Shepherd & Woodward are a traditional clothing outfitters in High Street, Oxford, England. The shop's origins date back to 1845. It is the largest supplier of academic gowns and other clothing for the University of Oxford.

The company also runs Walters of Oxford in Turl Street and the Varsity Shop (formerly Castells & Son) which is located within the main High Street premises.

==History==
The company was set up by Arthur Shepherd, who in 1877 took over the tailor's shop of Arthur Brockington in 62 Cornmarket St, Oxford. After Arthur's death in 1895, his son Ernest took over the business, and in 1902 he opened a branch named Arthur Shepherd in 32 Trinity St, Cambridge under independent management. In 1929 Ernest Shepherd merged his business with Wilton Woodward, and moved their premises, now renamed Shepherd & Woodward, to The High Street.

The current premises at 109–113 High Street were significantly rebuilt between 1932 and 1934, though the Grade II listed building retains original 17th-century fireplaces and internal features. Management of the firm has remained with the Venables family for over three generations. Dennis Venables, who began as an apprentice at the firm in 1927, purchased a share of the partnership in 1945, eventually acquiring the business.

The company acquired the historic Oxford tailor Castell & Son (established 1846), which now trades as 'The Varsity Shop'. Castell & Son is historically credited with introducing the first modern necktie in 1870 and codifying the distinct college colours used for Oxford sports blazers and ties.

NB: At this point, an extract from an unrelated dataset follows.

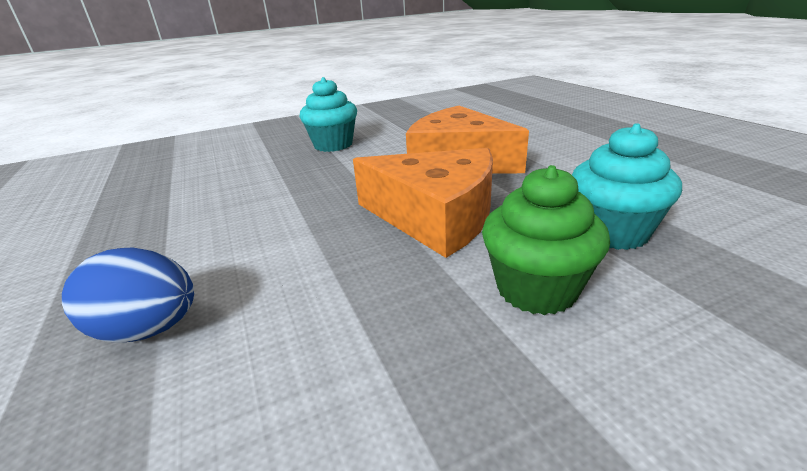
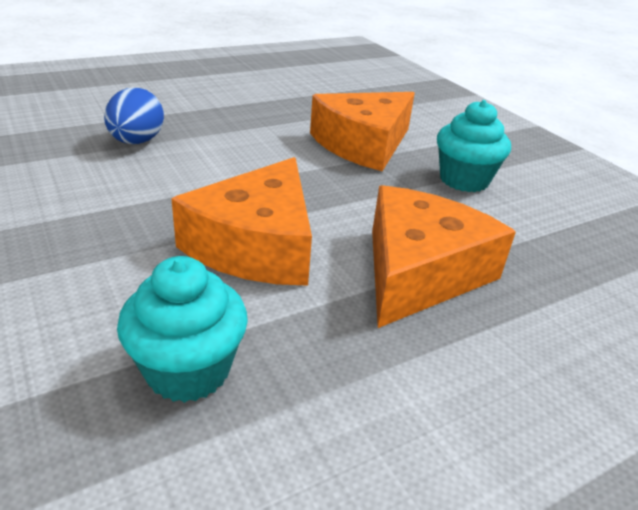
camera: 80 degrees right, 5 degrees up
(252, 176) = (363, 144): none -> orange cheese
(536, 289) = (106, 291): green cupcake -> none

The Cambridge branch of the business was eventually sold to its running partner in 1938. It traded under the name of Arthur Shepherd until 2017, when it closed down upon its last owner's retirement.

==Academic dress==
Shepherd & Woodward is a primary supplier of sub-fusc, the formal attire required by the University of Oxford for matriculation and examinations. The store manufactures and supplies gowns for all levels of the university, from the Commoner's Gown worn by undergraduates to the elaborate Full Dress robes worn by university officials and holders of higher doctorates.